Every year, approximately 395,000 coronary artery bypass graft surgeries are conducted in the Unites States, 30% of which are complicated by acute kidney injury (AKI). Patients developing AKI after cardiac surgery have higher mortality rates and prolonged postoperative hospital stay.
The market for AKI therapy was $955 million in 2009, and has been projected to reach $1.4 billion in 2014. So far, no FDA-approved drugs to prevent or treat AKI are available in the market.
Preclinical studies:
![](http://therasourceinc.com/wp-content/uploads/2015/02/rhMFG-E8-for-Acute-Kidney-Injury-1.jpg)
Recombinant (r) MFG-E8 increases survival after renal ischemia-reperfusion (I/R) injury. Compared with vehicle (normal saline), treatment with a single intraperitoneal injection containing rMFG-E8 (0.4µg/20g) at the beginning of reperfusion improved the 60-hour survival rate from 44% to 73%. Survival rates were estimated using the Kaplan-Meier method (n = 15–18 per group) and compared by using the log-rank test.

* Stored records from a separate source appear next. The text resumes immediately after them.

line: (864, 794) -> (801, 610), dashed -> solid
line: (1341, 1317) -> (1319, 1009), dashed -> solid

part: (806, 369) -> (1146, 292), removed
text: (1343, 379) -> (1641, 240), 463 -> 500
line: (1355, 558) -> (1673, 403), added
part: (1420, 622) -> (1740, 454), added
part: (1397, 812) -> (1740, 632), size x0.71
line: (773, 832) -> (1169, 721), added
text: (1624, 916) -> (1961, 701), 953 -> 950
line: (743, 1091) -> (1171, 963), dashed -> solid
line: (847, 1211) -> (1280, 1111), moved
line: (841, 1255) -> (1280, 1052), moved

![](http://therasourceinc.com/wp-content/uploads/2015/02/rhMFG-E8-for-Acute-Kidney-Injury-2.jpg)
Recombinant (r) MFG-E8 prevents renal function loss after renal I/R injury. 20h after reperfusion, creatinine serum values were markedly increased in the vehicle group and normal in the rMFG E8 group. Data are expressed as means ± SE (n = 8–11/group) and compared using one-way ANOVA and Student-Newman-Keuls test; *P < 0.05 versus Sham group; # P < 0.05 versus Vehicle group.